The last batch of eligible Nova Scotians have now been given the green light to book their first COVID-19 vaccine shot.
Eighteen-year-old Evan Colclough is an eager member of the 12-and-up age group who is now booked in to receive his Pfizer vaccine.
“I felt nothing but relief. It was just so exciting to log on to book that appointment.”
Currently, the Pfizer vaccine is the only one approved for use in children aged 12 and up. The Moderna vaccine is only available for those 18 and older.
However, that’s expected to change at some point with the Moderna manufacturer in the process of having their approval age lowered.
Bodnar says there is no timeline for when Health Canada may approve the lower age for Moderna but that won’t impact Nova Scotia’s immunization targets.

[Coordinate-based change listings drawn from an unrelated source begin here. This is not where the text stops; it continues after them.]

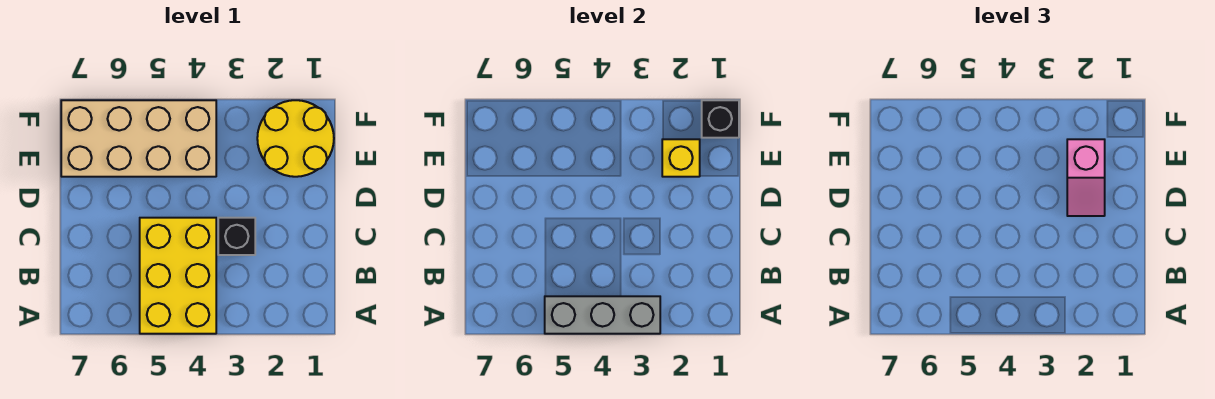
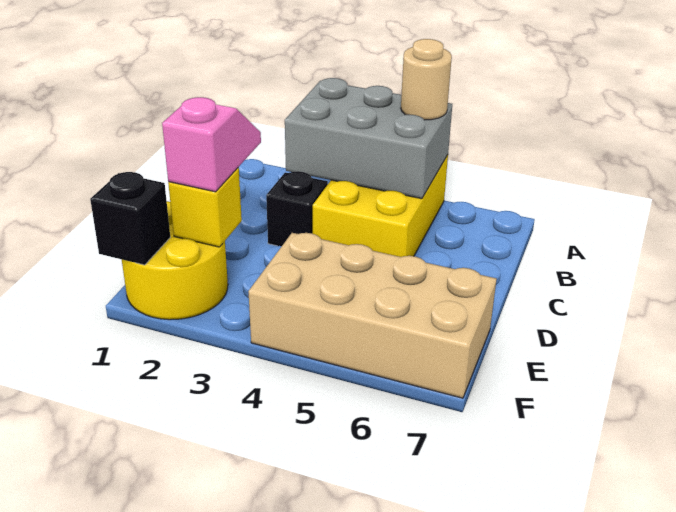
grey brick A3:A5 level 2 -> grey brick A3:B5 level 2
none -> tan round brick A5 level 3

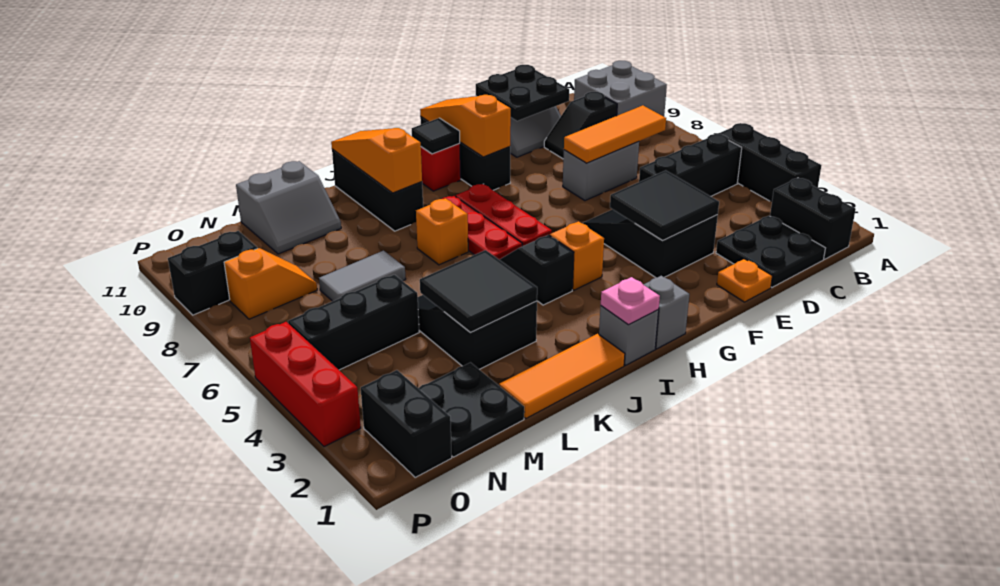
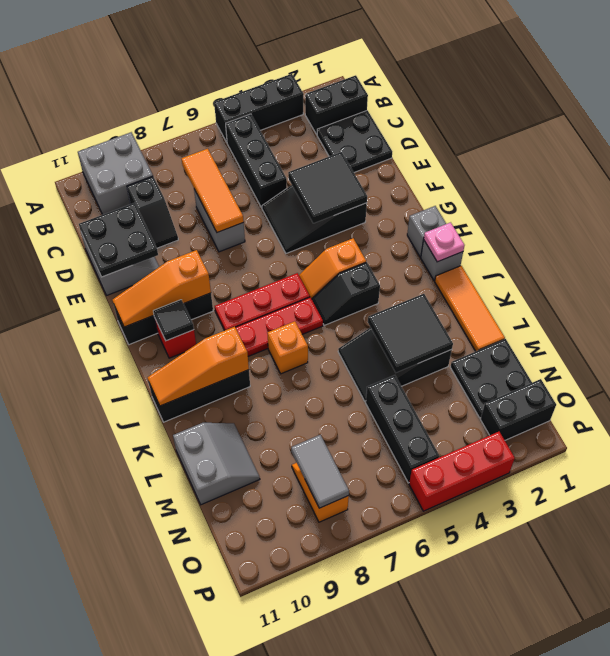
orange plate E1 level 1 -> none
grey tile L7:M7 level 1 -> grey tile N8:O8 level 2
black brick O9:P9 level 1 -> none

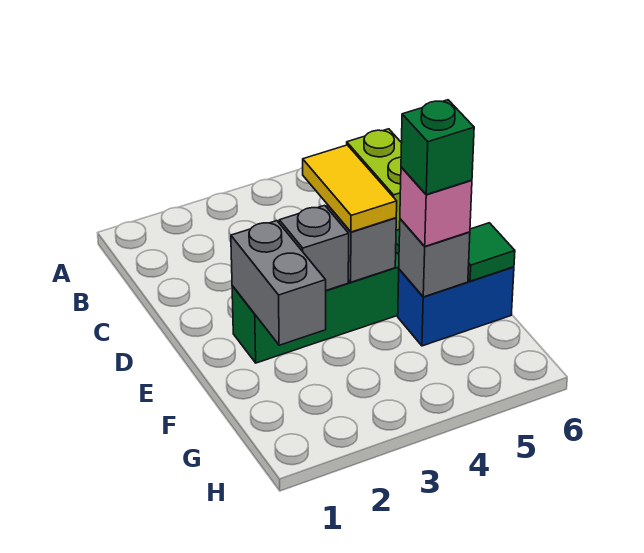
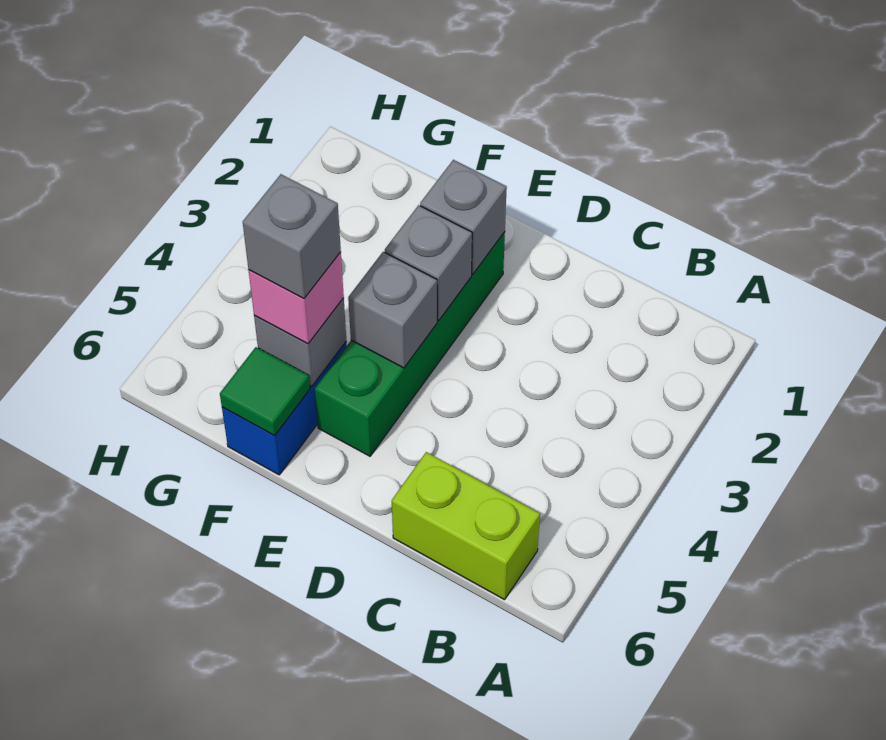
yellow tile D4:E4 level 3 -> none
grey brick E2:F2 level 2 -> grey brick E2 level 2
green brick F5 level 4 -> grey brick F5 level 4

The targets have sped up significantly in the past week with Nova Scotia pharmacists helping to lead the charge.
“Early on, we made a decision here that would make all vaccines available in pharmacy.”
“We’ve really been able to contribute in ways that some other provinces haven’t been able to,” Bodnar said.
She adds that while many provinces across Canada are leaning on pharmacists to help support their immunization strategy, Nova Scotia leads the country in terms of overall pharmacist participation.
“We should be really proud of that and congratulate our teams for stepping up and being such a huge part of the solution and allowing Nova Scotians to get immunized faster,” Bodnar said.
Outside of health care providers, Nova Scotia’s immunization strategy is done based on age. An approach that will continue into the second dose strategy but at a much faster rate than originally forecasted by the provincial immunization team.
“For example, someone who received the first dose of vaccine on March 22 would be due for the second dose 105 days later, on July 5,” said a news release from the province. “That person will be able to reschedule the second appointment for as early as the week of June 20,” Dr. Robert Strang said, during a Tuesday immunization update briefing.
Bodnar says Nova Scotia’s early decision to delay the timeframe for second doses in an effort to have more people receive their first dose at a faster rate, is paying off.
“As we’re seeing now, everyone who wants a first vaccine has been able to do so in a much shorter period of time. So, there is some level of immunity much faster than there would have been,” she said.
The immune response that experts say comes with first doses is starting to play a crucial role in restrictions being lifted across Canada.
Prince Edward Island has just announced that Atlantic Canadians with at least one vaccine dose will be permitted to enter the province on June 27.
While P.E.I.’s top doctor Dr. Heather Morrison says that date may change if necessary, it speaks to the role vaccination rates are playing in moving Canadians out of the pandemic.
“This is our ticket out of the pandemic, this is our ticket out of no more restrictions,” Colclough said, of vaccination rates continuing to rise both in Canada and around the world.